Offer and Acceptance : Contract
- Offer and Acceptance
- Definitions
- An Offer is a “manifestation of willingness to enter into a bargain, so as to justify another person in understanding that his assent to that bargain is invited an will conclude it,” Restatement 2d §24.
- An offer creates, in the offeree, a legal power of acceptance.
- Advertisements
- An advertisement constitutes an offer when it is clear, definite, explicit, and leaves nothing open for negotiation.
- An Acceptance is consent to the terms of an offer, creating a contract.
- A Promise is a declaration of one’s intention to do or to refrain from doing something. It can bind the person making the declaration to the thing declared.
- An Offer is a “manifestation of willingness to enter into a bargain, so as to justify another person in understanding that his assent to that bargain is invited an will conclude it,” Restatement 2d §24.
- Ford Motor Credit Co. v.
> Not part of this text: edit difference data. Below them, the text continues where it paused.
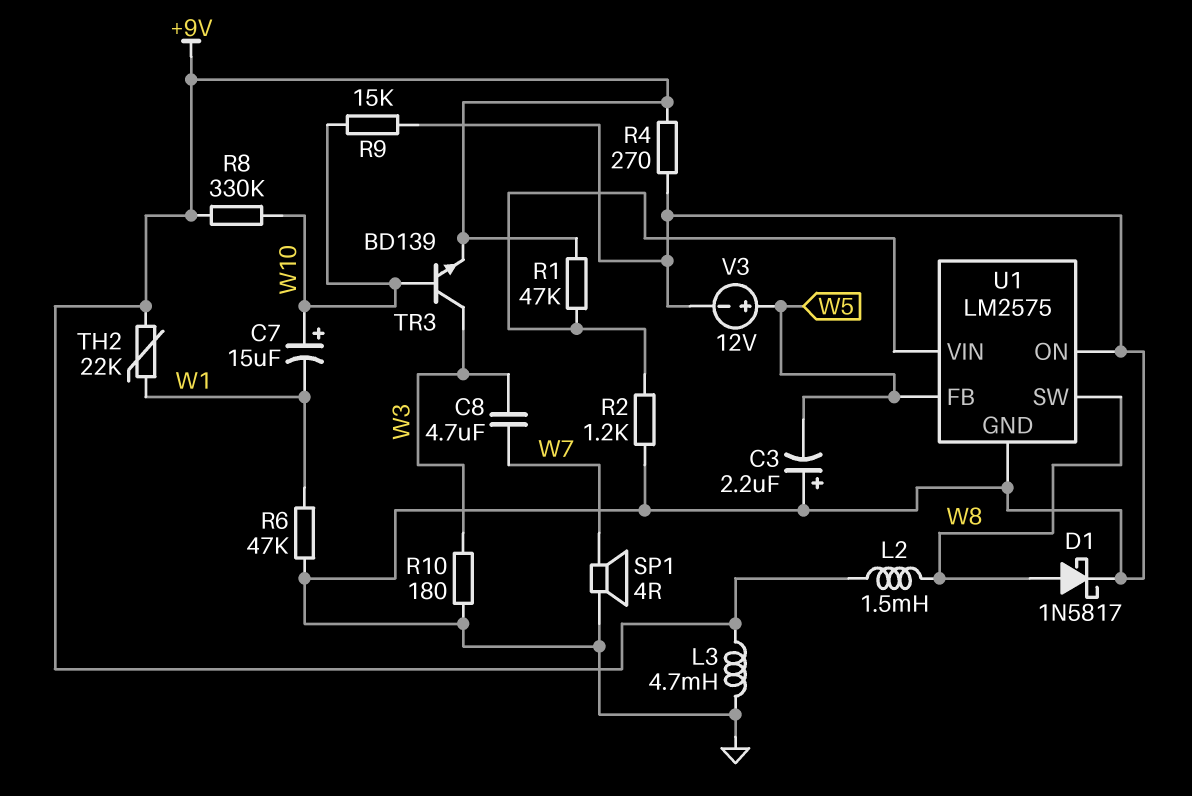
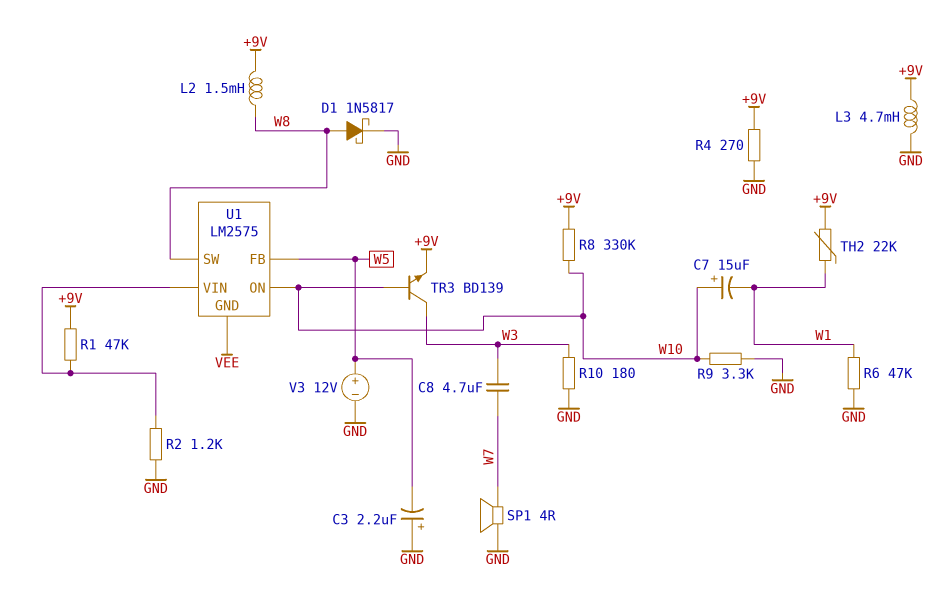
R9: 15k (GND, W10) -> 3.3k (GND, W10)
U1 pin GND: GND -> VEE
U1 pin ON: GND -> W10

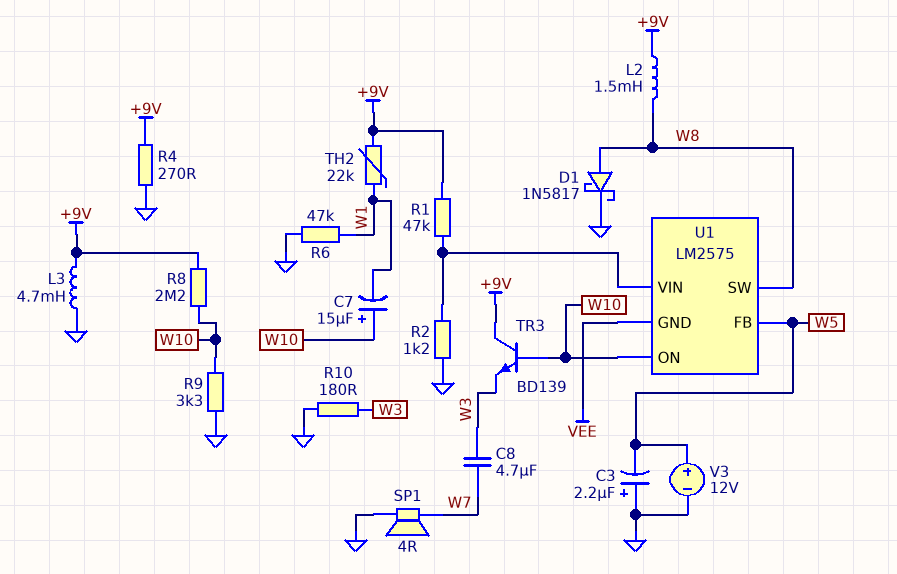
R8: 330k (+9V, W10) -> 2.2M (+9V, W10)
TR3: NPN BD139 (B W10, C W3, E +9V) -> NPN BD139 (B W10, C +9V, E W3)

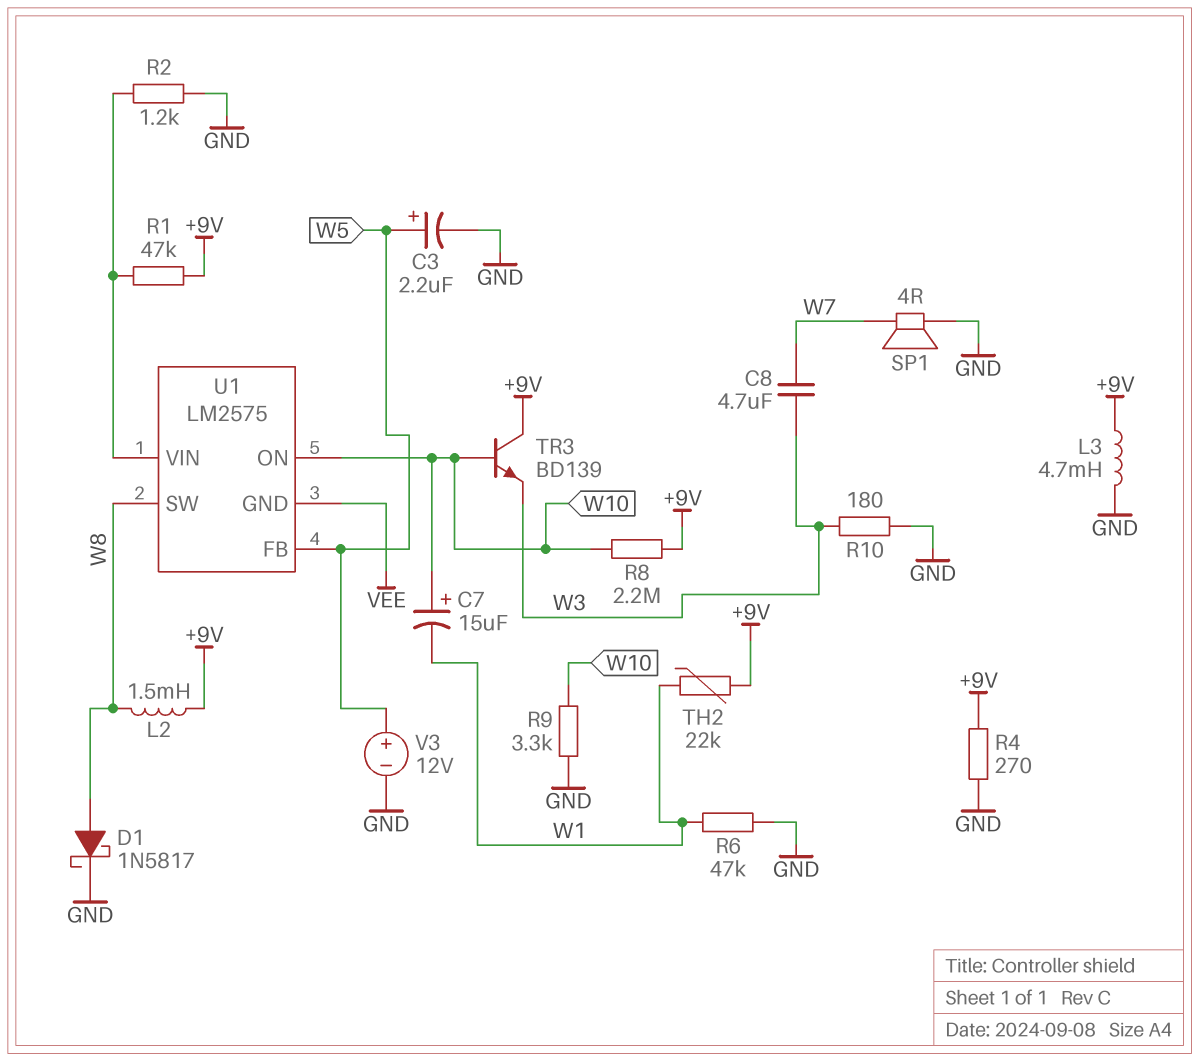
C3: 2.2uF (plus GND, minus W5) -> 2.2uF (plus W5, minus GND)

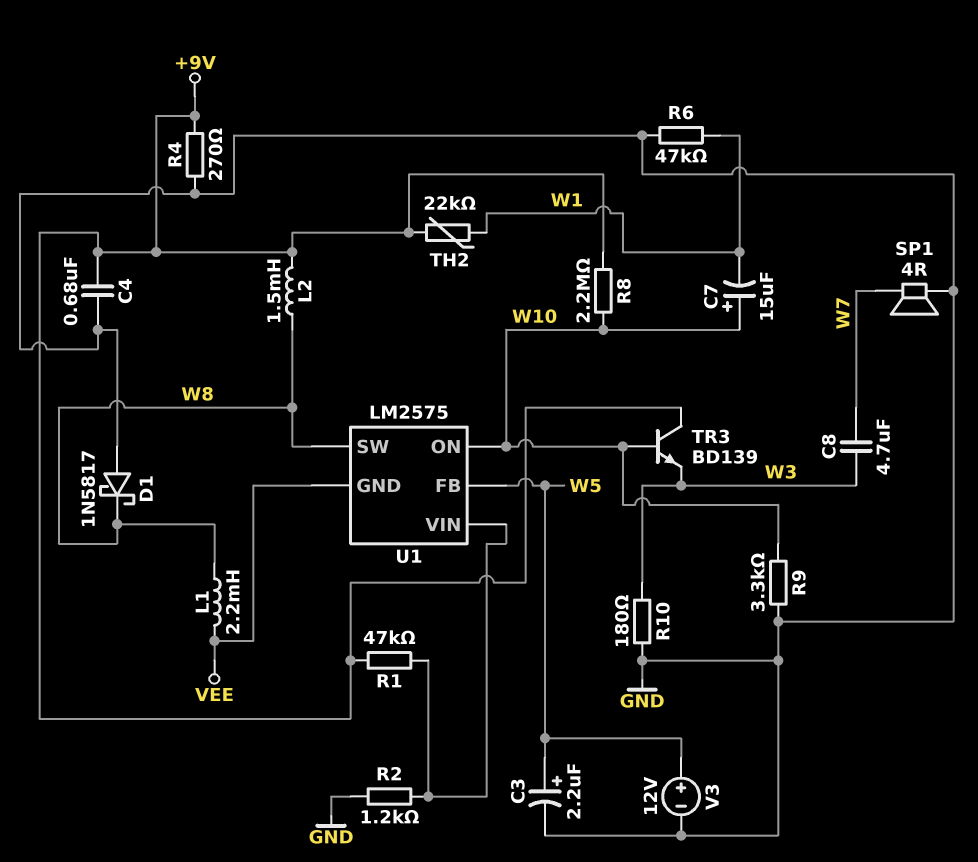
C4: none -> 680nF (+9V, GND)
D1: schottky 1N5817 (A W8, K GND) -> schottky 1N5817 (A GND, K W8)
L1: none -> 2.2mH (VEE, W8)
L3: 4.7mH (+9V, GND) -> none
Russell
- Facts: Π sold Δ a car with a higher APR than was advertised. Δ defaulted on the payments and sued for breach when Π gave them the higher APR. This is Π’s countersuit.
- Rule, 2nd Rst., Sec. 26: Generally, if goods are advertised for sale at a certain price, it is not an offer and no contract is formed; such an advertisement is merely an invitation to bargain rather than an offer
- “A manifestation of willingness to enter into a bargain is not an offer if the person to whom it is addressed knows or has reason to know that the person making it does not intend to conclude a bargain until he has made a further manifestation of assent.” (e.g., checking credit history to see if someone qualifies for a loan and a certain percentage rate)
- Exception: An advertisement may constitute an offer where it is clear, definite, explicit, and leaves nothing open for negotiation
- Prof. points this out: There might be times when an ad can constitute an offer, but the test is “whether the facts show that some performance was promised in positive terms in return for something requested.”
- Exception: An advertisement may constitute an offer where it is clear, definite, explicit, and leaves nothing open for negotiation
- Prof. points this out: 2nd Rst., Sec. 24: Offer: An offer is the manifestation of willingness to enter into a bargain, so made as to justify another person in understanding that his assent to that bargain is invited and will conclude it.
- “A manifestation of willingness to enter into a bargain is not an offer if the person to whom it is addressed knows or has reason to know that the person making it does not intend to conclude a bargain until he has made a further manifestation of assent.” (e.g., checking credit history to see if someone qualifies for a loan and a certain percentage rate)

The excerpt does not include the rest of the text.